By RICHARD SPENCER, The Daily Telegraph | May 13, 2008

CHENGDU, China — More than 12 hours after an earthquake struck in central China yesterday there was only silence from Wenchuan, the epicenter of the disaster.

More than 110,000 people live in Wenchuan, where the rice-growing plains of Chengdu give way to the mountains bordering the Tibetan plateau.

Rescue workers battled to clear a route to the region, but said they feared the initial death count of 8,600 could soar when the true situation emerges.

With its forests of pine and bamboo, high cliffs and deep gorges, Wenchuan is one of the most remote and deprived regions of China and home to the Qiang, an ethnic group that has lived between the Han Chinese and the Tibetans for centuries.

Colossal landslides of mud and rubble had knocked down telephone lines and cell phone towers, and had blocked every road. On the road north from Chengdu, minibuses carrying precious cartons of aid sat in long tailbacks while the army was stranded 60 miles away.

In frustration, Prime Minister Wen of China ordered troops from the People's Liberation Army to walk to Wenchuan if they had to. "The sooner we arrive, the more lives we can save," he said.

As the army tried to move helicopters to the area, many predicted the already desperate situation would worsen over the coming days as heavy rain slicks the mud further.

"We are doing everything we can, but the roads are blanketed with rocks and boulders," a local Communist Party official trying to lead a rescue team, Li Chongxi, said. Wenchuan is most famous for being the home to the world's first Giant Panda reserve and breeding center, in Wolong.

Elsewhere, rescuers were battling to save hundreds of people trapped in the rubble of schools, offices, and factories after the 7.8 magnitude quake.

At least 50 people were instantly killed when the three-storey Juyuan Middle School collapsed in Dujiangyan. The quake, which struck during afternoon classes, trapped the rest of the school's 900 teenagers underneath huge slabs of concrete.
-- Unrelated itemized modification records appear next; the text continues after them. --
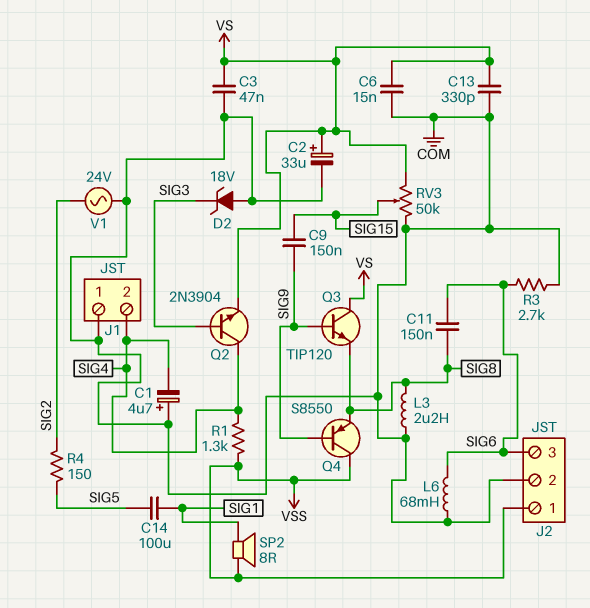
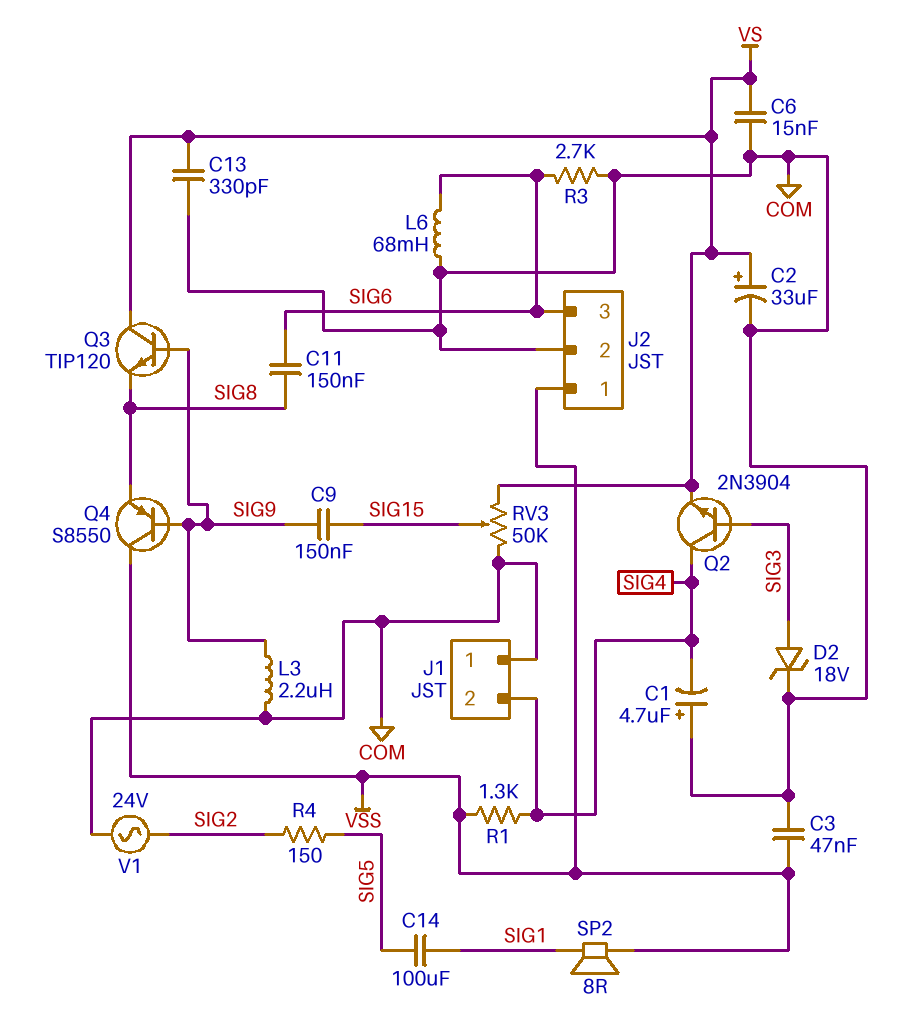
C3: 47nF (COM, VS) -> 47nF (COM, VSS)
D2: zener 18V (A COM, K SIG3) -> zener 18V (A SIG3, K COM)
L3: 2.2uH (COM, SIG8) -> 2.2uH (COM, SIG9)

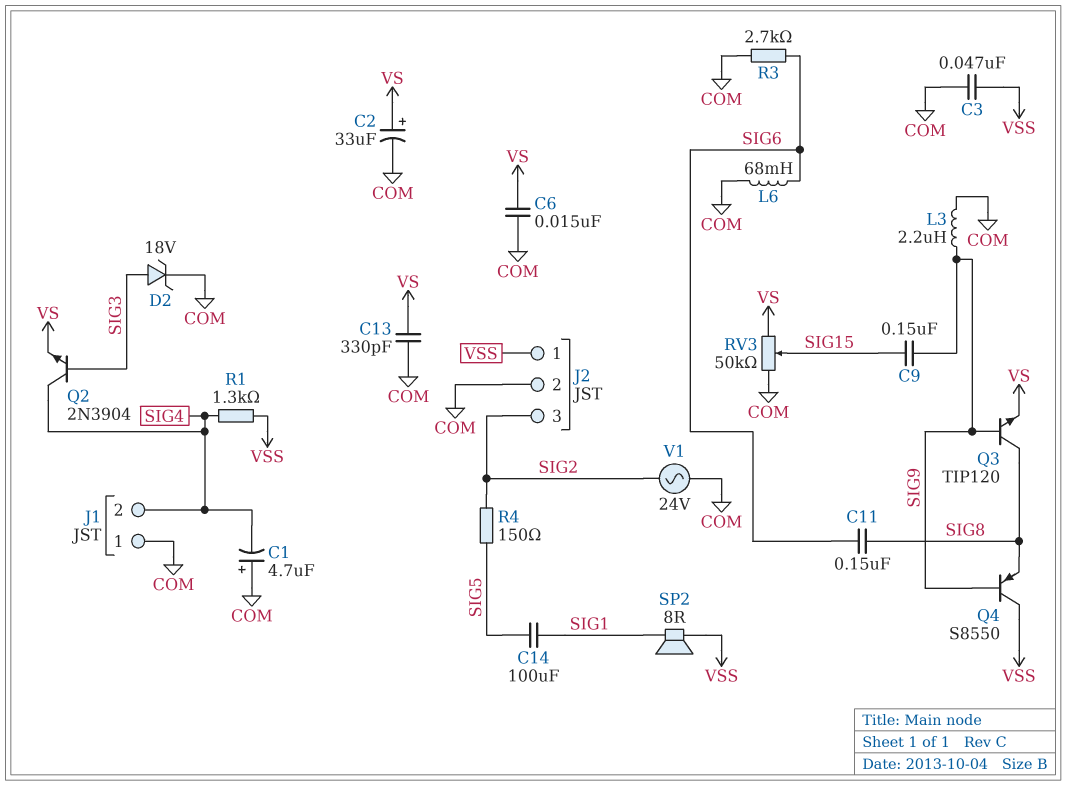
J2 pin 3: SIG6 -> SIG2
Q3: NPN TIP120 (B SIG9, C VS, E SIG8) -> NPN TIP120 (B SIG9, C SIG8, E VS)

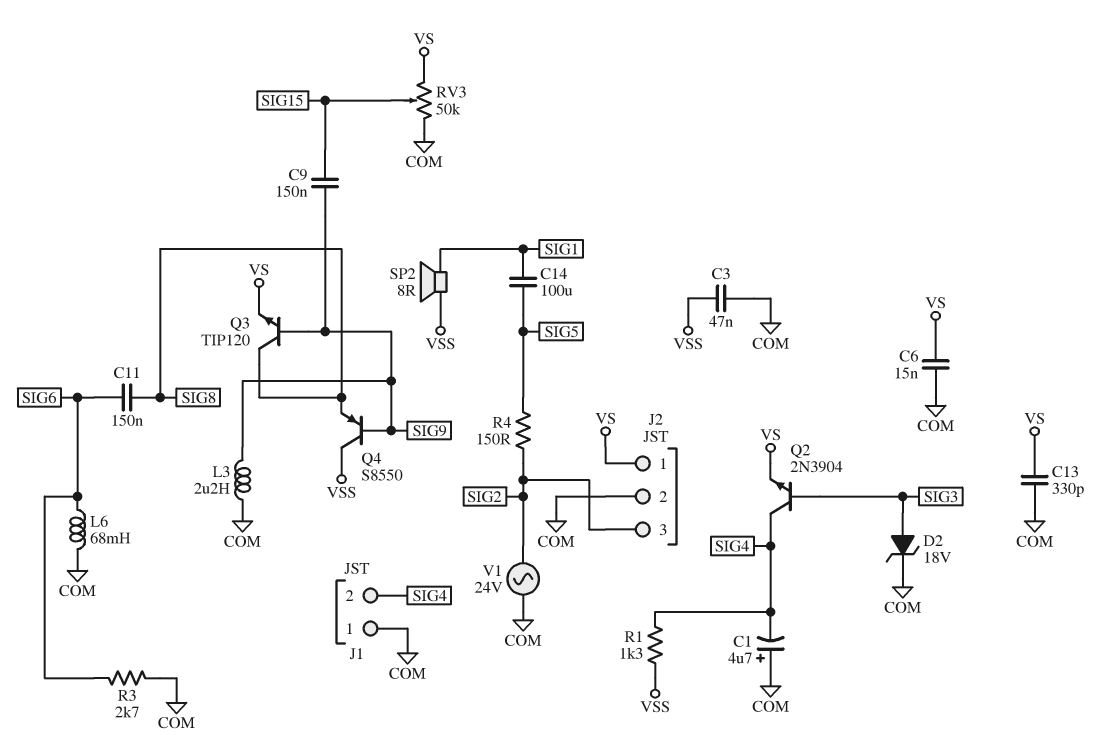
C2: 33uF (plus VS, minus COM) -> none
J2 pin 1: VSS -> VS

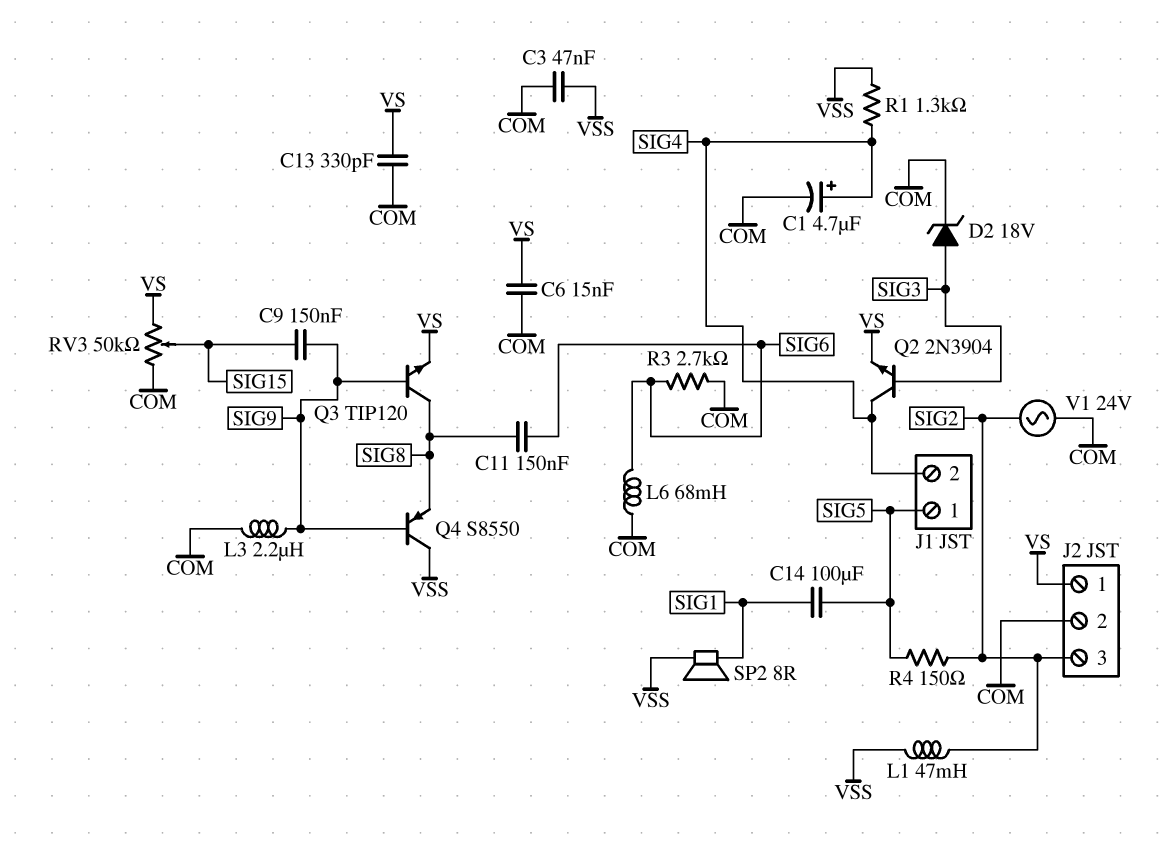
C1: 4.7uF (plus COM, minus SIG4) -> 4.7uF (plus SIG4, minus COM)
J1 pin 1: COM -> SIG5
L1: none -> 47mH (SIG2, VSS)

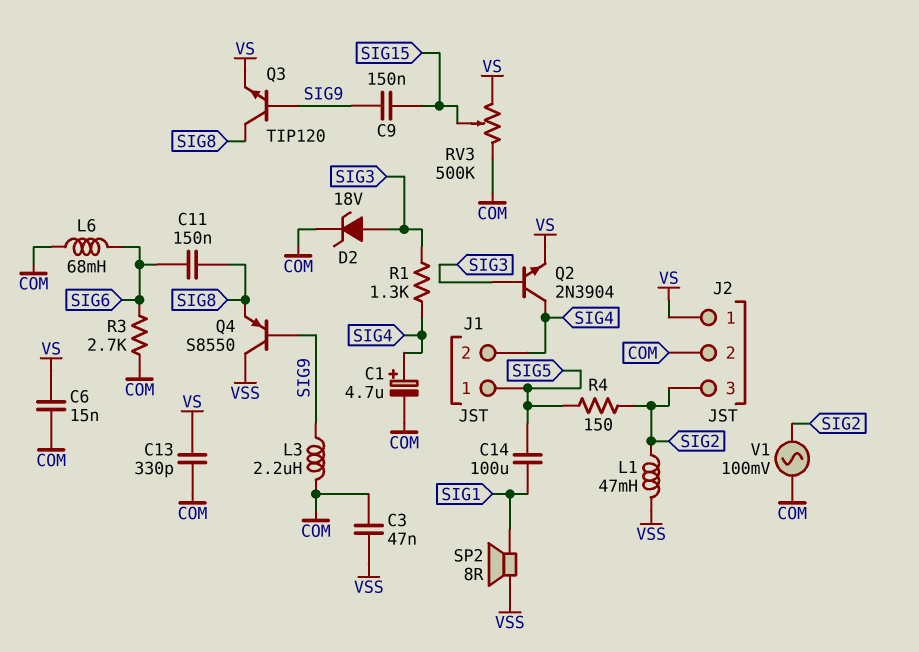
R1: 1.3k (SIG4, VSS) -> 1.3k (SIG3, SIG4)
RV3: 50k (COM, VS, wiper SIG15) -> 500k (COM, VS, wiper SIG15)
V1: AC 24V (COM, SIG2) -> AC 100mV (COM, SIG2)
Five cranes were brought in to free the pupils, many of whom were screaming for help. One tearful mother told the state news agency, Xinhua, that her son Zhang Chengwei was buried. Two girls said they had escaped by "running faster" than others.

"We ran out of our house when the quake hit," a villager who lived close to the school and helped with the rescue work, Gao Shangyuan, said. "Some students jumped out of the window and a few others ran down the stairs that did not collapse," he added.

At least five other schools collapsed in Deyang, a city of around 4 million people near the epicenter, causing at least 100 deaths. Two chemical plants were destroyed, including one in Shifang city that released more than 80 metric tons of highly corrosive liquid ammonia.

Tens of thousands of people were evacuated from their buildings in Chengdu, but barely any buildings collapsed during the tremors, a sign of the city's modernity.

A teacher on a school trip, Ailsa Weymes, said: "We felt it all through our bodies. The tables were moving, the floor was moving, the lights were shaking. It lasted for about 20 seconds. We were in the middle of eating when we were told to get out of the restaurant."